Why would the inability to accept our weaknesses be a bad thing? Wouldn’t that mean we are confident?
Individuals can be confident while still being real with themselves about who they are and how they behave. I’ve known many people who project high self-esteem, but who also know when to say, “I’m not good at …” or “I need to work on…” It’s not itself a weakness to admit that we’re not strong in certain areas. In fact, it’s necessary in order to have true confidence in one’s self.
I’ve been on the opposite end of the confidence spectrum much of my life. I have a problem with not giving myself enough credit, not accepting the things at which I’m good and not believing I’m worthy of certain things in life (aka: low self-esteem). I’ve worked really hard recently to start looking at the real Meredith to determine areas in which I’m weak (listening to others), as well as areas in which I’m strong (writing). In doing this, I’ve been able to embrace my strengths and talents more than ever, while realizing areas that need work.

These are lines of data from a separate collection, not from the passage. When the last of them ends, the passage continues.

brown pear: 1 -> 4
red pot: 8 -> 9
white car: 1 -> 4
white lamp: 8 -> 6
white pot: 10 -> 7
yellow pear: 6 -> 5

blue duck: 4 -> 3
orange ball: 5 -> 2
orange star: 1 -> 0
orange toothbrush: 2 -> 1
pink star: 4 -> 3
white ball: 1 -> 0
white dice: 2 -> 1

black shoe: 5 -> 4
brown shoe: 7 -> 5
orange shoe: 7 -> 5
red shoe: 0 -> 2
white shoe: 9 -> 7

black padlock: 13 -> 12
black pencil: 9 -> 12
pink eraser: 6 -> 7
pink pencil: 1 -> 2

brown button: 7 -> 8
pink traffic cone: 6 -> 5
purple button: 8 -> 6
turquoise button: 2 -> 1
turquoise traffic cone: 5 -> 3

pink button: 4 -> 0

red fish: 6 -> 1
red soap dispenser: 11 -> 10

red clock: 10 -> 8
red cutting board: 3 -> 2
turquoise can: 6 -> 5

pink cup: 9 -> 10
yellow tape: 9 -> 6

I’ve been able to write many blog entries with confidence because I know I was blessed with the ability to express through the written word. This doesn’t mean I believe I’ll win a Pulitzer Prize or even publish the books I’ve been working on. It simply means that I know and believe I have a God-given talent. There is nothing wrong with admitting this.
My weakness in listening to others is something I’ve been working on for many months. My brain feels like it’s in overdrive much of the time and it can be difficult to listen to others even when I hear them. The good thing, however, is that I’ve recognized this and accepted it as a weakness. I can then do things to improve my listening skills, especially since I’m finishing a master’s degree in counseling.
My challenge to you as the New Year gets under way is to take an honest inventory of yourself. Determine your areas of weakness, as well as your areas of strength. Once you admit these things to yourself, and maybe to others, what can you do to either improve them (your weaknesses) or build on them (your strengths)?
I LOVE this.
Thank you Stephanie! Have a great rest of the week.
Wow! Very well said, Meridith! You definitely have a way with the written word.
Well said. Sometimes it IS difficult to accept your strengths. I sometimes feel like maybe I need to keep working harder in order to DESERVE certain things. Not sure if that’s just a good work ethic or myself feeling like I have to have something to show in terms of work for results which I am given. It’s ironic because I will work hard for a long time then suddenly see results and think it wasn’t that hard.